Thanks for asking, the appointment was good. It is a nephrology clinic in Toronto General Hospital that includes the doctor, nurse, dietician, pharmacist and research wing. Greg has joined the research observation study in the hope of helping those in the future who are diagnosed with FSGS. It follows progression and looks at possible dna links between participants.
Swelling has gone waaayyyy down since he has started the low sodium diet.
And yes we are feeling a bit less overwhelmed now - it really helps to talk to others who are going through the same thing.
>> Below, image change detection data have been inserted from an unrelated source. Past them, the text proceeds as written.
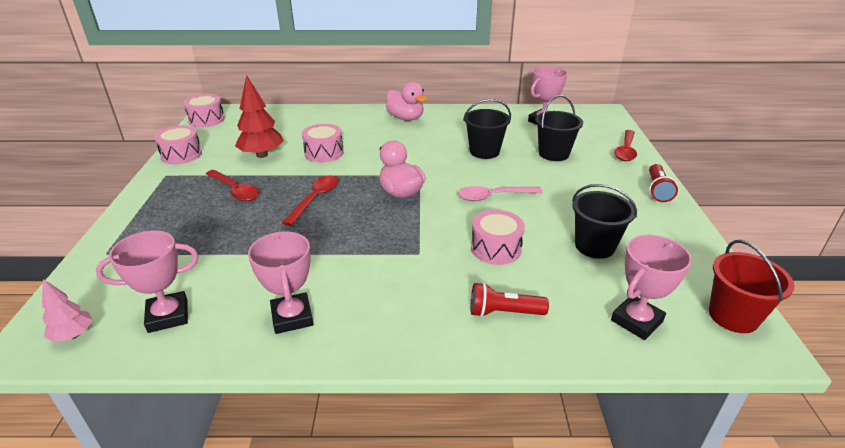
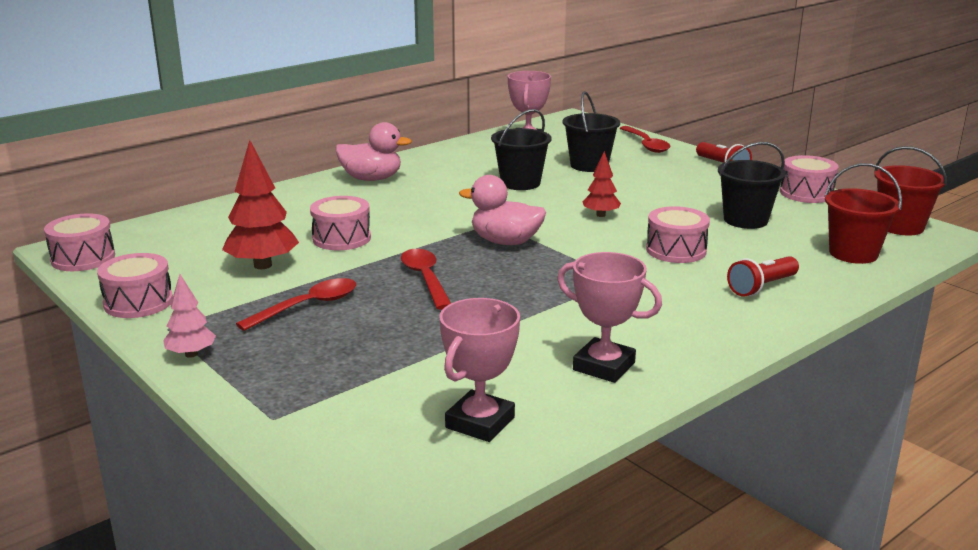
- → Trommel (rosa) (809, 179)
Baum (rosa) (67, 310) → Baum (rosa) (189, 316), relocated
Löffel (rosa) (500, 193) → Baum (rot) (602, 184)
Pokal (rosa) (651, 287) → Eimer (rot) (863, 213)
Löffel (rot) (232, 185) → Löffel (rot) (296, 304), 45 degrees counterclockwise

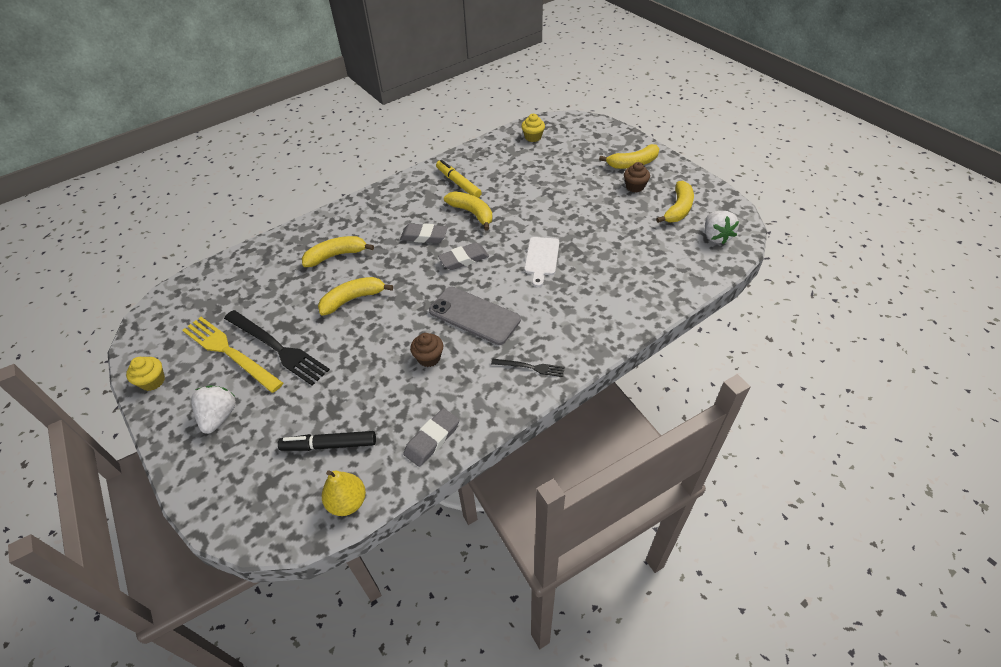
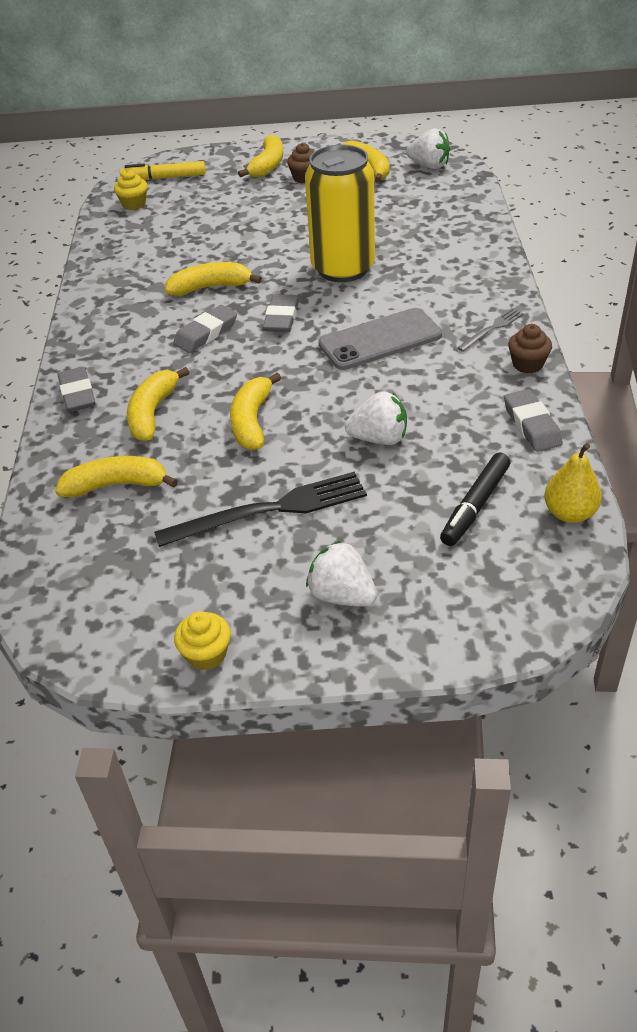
Gabel (gelb) (232, 355) → -
- → Banane (gelb) (116, 476)
- → Radiergummi (grau) (76, 389)
- → Erdbeere (weiß) (376, 418)
Muffin (braun) (426, 350) → Muffin (braun) (530, 348), relocated
Filzstift (gelb) (459, 179) → Filzstift (gelb) (163, 170), relocated
Schneidebrett (weiß) (541, 262) → Dose (gelb) (340, 213)
Gabel (schwarz) (528, 368) → Gabel (grau) (490, 330)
We have talked a lot about the holiday season and staying in a good schedule with rest, sleeping when he can and eating well in spite of all the treats around!
Some nights he is only waking up once before early morning and it's a small victory! Some nights are still 4-5 times a night but then he is sure to have a nap at some point during the day. Getting less frustrated with these life changes has been key - keeping calm and carrying on!
He is getting blood work done every week now to monitor cyclosporine levels as they are keeping it really high for a few months. Trying not to focus on the weekly numbers.
Thanks for the tips and for checking in, it is very appreciated.
All the best to you and your family over this holiday season.
Friday is revision #1 (and hopefully the last). On my 5th visit to hemo they finally figured out how to freeze my arm and insert IV's for hemo WITHOUT PAIN. Woo Hoo. I'd spent the start of the first four sessions in tears. Crying sucks.